Is a collection of events managed at the MEF level, or has advisor training been "reigned in" so to speak by any one organization (like SCETC) for quality control and oversight.

Also, are we leveraging off of the JFK Special Warfare Center and School, to fine tune our programs via resident or MTT training with our own instructors?

Jon,

Part of it is coming under JCISFA - Joint Center for International Security Force Assistance at Leavenworth--and it does have a Marine component to it as I understand.

Best
Tom

CaptCav_CoVan
10-13-2006, 12:08 PM
I worked a bit with SCETC from October 2005 to March 2006 when the CO at that time retired as did several of the officers who were involved in standing up SCETC. I recommended on several occassions that we go to Ft. Bragg, dig into their libabry and pull out some of the materails that we used when I went through MATA in the fall of 1966. "Oh, yeah, good idea." But nothing happened. I also said that I had both materials and experience and would work with them for free to get this thing off the ground. I also recommended creating online (distance learning in Marine Corps parlance) learning materials because that happened to be one of my areas of expertise. Nothing.

At that time, much to their credit, they pulled togther handouts and PowerPoints from the Basic School, the Comm School and various other organizations into a 4-ich binder that was a collection of information. They had no formal instructors but relied on visiting guest speakers to put on their classes using a variety of materials and resources.

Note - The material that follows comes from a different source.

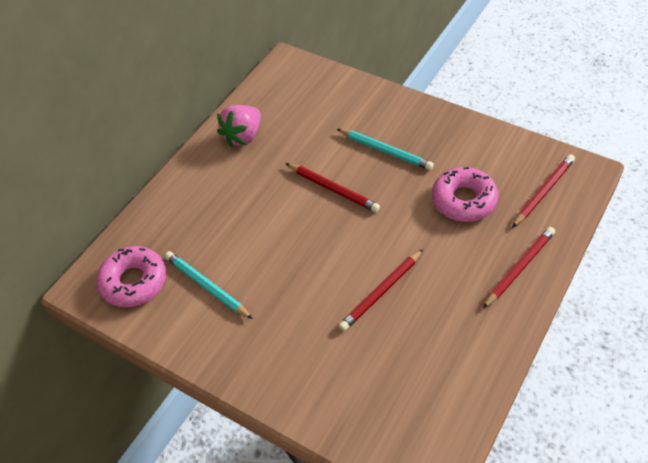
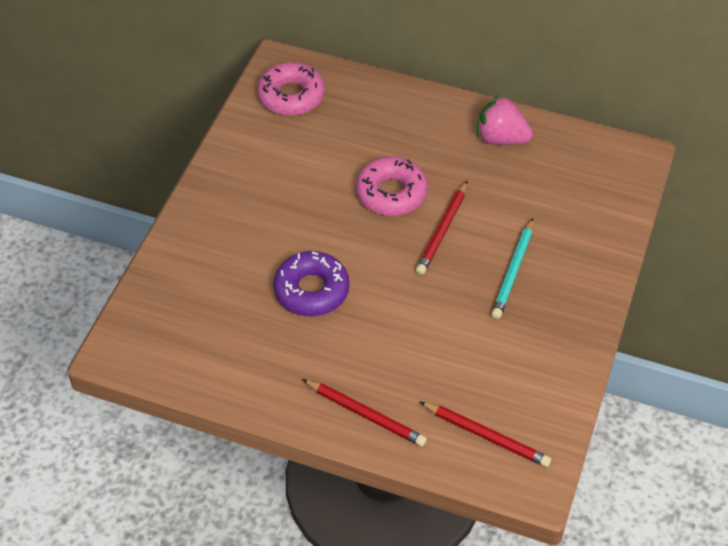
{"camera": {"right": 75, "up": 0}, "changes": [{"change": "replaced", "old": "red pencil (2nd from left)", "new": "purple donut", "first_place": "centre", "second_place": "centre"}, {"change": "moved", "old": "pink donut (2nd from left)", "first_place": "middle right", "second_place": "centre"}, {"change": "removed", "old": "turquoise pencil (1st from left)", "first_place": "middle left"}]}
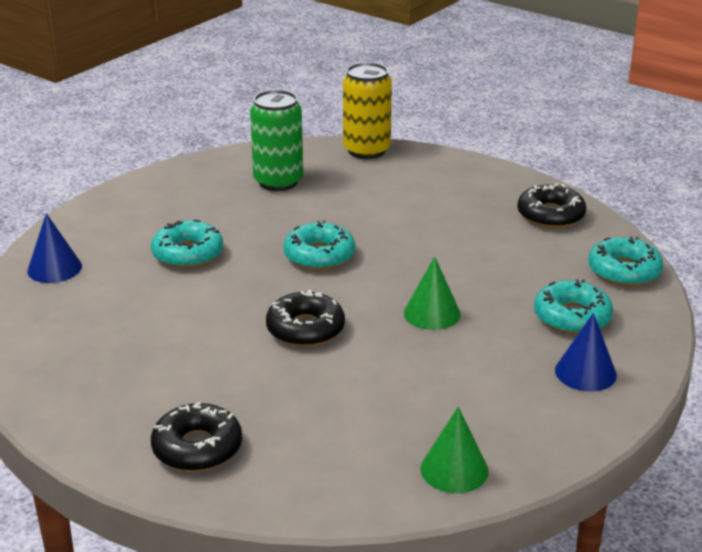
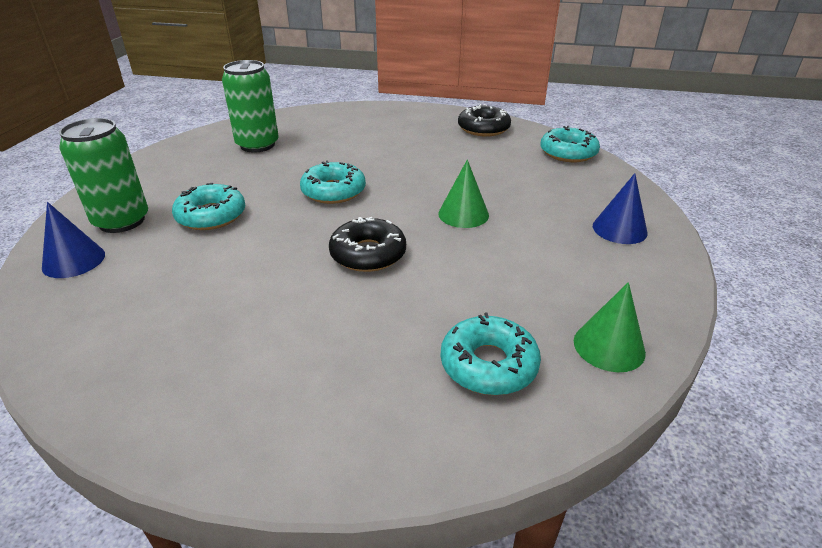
{"camera": {"right": -25, "up": 5}, "changes": [{"change": "added", "new": "green can (1st from left)", "second_place": "top left"}, {"change": "moved", "old": "turquoise donut (3rd from left)", "first_place": "middle right", "second_place": "centre"}, {"change": "removed", "old": "black donut (1st from left)", "first_place": "bottom left"}, {"change": "removed", "old": "yellow can", "first_place": "top centre"}]}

I worked with a couple of the officers to create a four-week intensive curriculum (I have submitted that as an article for publication to the Marine Corps Gazette) and volunteered to write an instructor guide, learner guide, and a pocket-size "Handbook for Marine Advisors" for the classes and students. (I am an experienced (30 years) instructional systems developer (ISD) and a multimedia training development expert that started and ran my own mutimedia development company for 9 years. Lots of "Oh yeah, good idea. When we get funding we will do that." They hired some instructors in July and were working with the US Army at Ft. Leavenworth to set up a joint advisor training program. This is different than the Foreign Military Training Unit which is part of MARSOC.

I do not know the current state of the curriculum or the development of learning materials as all of my attempts to contact the new CO and the Deputy Director at SCETC have not been answered. This prompted my comment on a previous posting that "it ain't that hard-except in the military." A number of Marine and Army units have taken the initiate and moved forward with their own training and some have created CAP units that have worked successfully (see Lt. Ishol's article in the February 2006 Marine Corps Gazette). I corresponed with him and Lt. Colonel Buhl while they were in Iraq and shared some of our experiencxes ins etting up and running the first CAP in Pu Bai in 1965. I am still more that willing to help create effective learning materials if there is a need..

selil
10-13-2006, 12:18 PM
But nothing happened. I also said that I had both materials and experience and would work with them for free to get this thing off the ground.


Sounds like it should just be done and set up for self study outside of the normal channels. Setting up distance learning technology on a server is pretty easy. Asymetric learning so to speak.